Due to the leadership of Tilak and Annie Besant the Home Rule Movement was able to unite the villages, peasants, and small towns to work for the freedom of India. It also generated a sense of nationalism among educated and rich freedom activists.
Later the movement resulted in a huge success due to which the British introduced the famous Montagu Declaration. Furthermore, the Home Rule movement was able to unite the moderates with the extremists.
On 1 August 1920 when the Indians were standing shoulder to shoulder for their support to the Non-Cooperation Movement Tilak “The Father of Indian Unrest” passed away leaving behind his dauntless spirit, teachings, leadership, and legacy which became the symbol of inspiration for the youngsters of India.

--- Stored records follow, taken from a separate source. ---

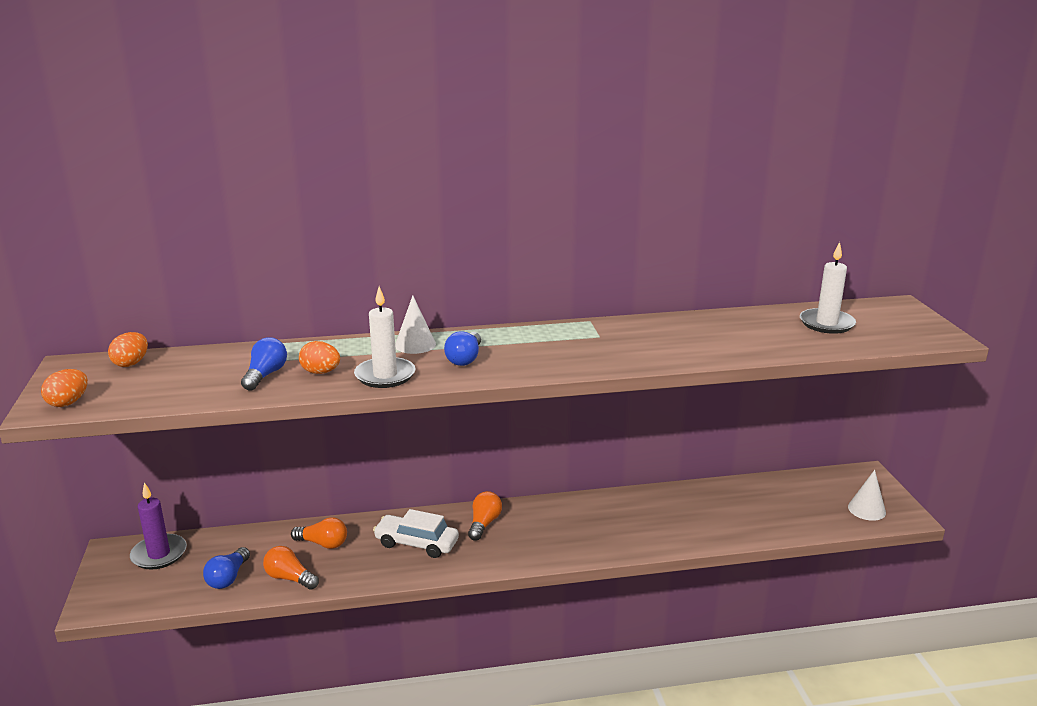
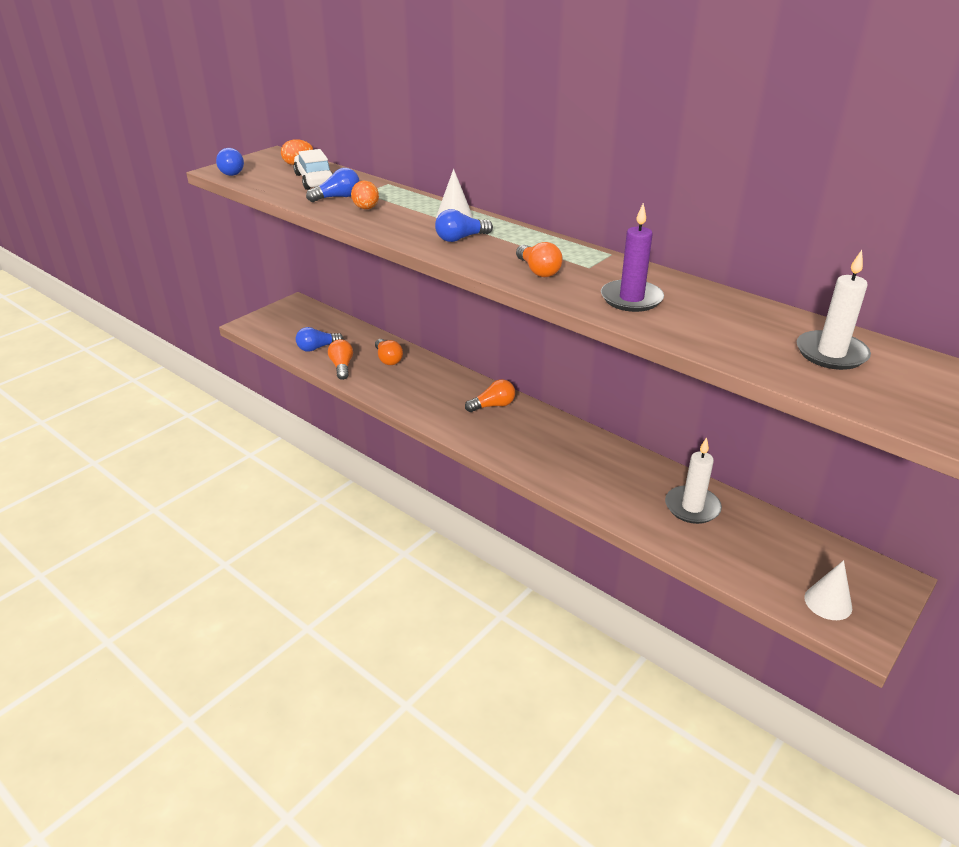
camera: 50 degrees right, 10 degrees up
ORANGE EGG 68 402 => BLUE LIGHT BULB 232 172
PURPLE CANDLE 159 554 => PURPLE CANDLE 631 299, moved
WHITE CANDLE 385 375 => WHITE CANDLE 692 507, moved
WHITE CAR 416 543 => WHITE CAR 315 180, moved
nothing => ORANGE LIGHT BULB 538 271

Eminent leaders of the freedom movement had given several titles of Bal Gangadhar Tilak for example
The Maker of Modern India by Mahatma Gandhi
Father of Indian Revolution by Jawaharlal Nehru
The Father of Indian Unrest by Valentine Chirol in his book Indian Unrest
Lokmanya means accepted by the people.
All in all Bal Gangadhar Tilak and his efforts had a great significance on the freedom movement of the late 19th and early 20th century. Apart from his contributions to the freedom struggle Tilak also worked for the welfare of women empowerment.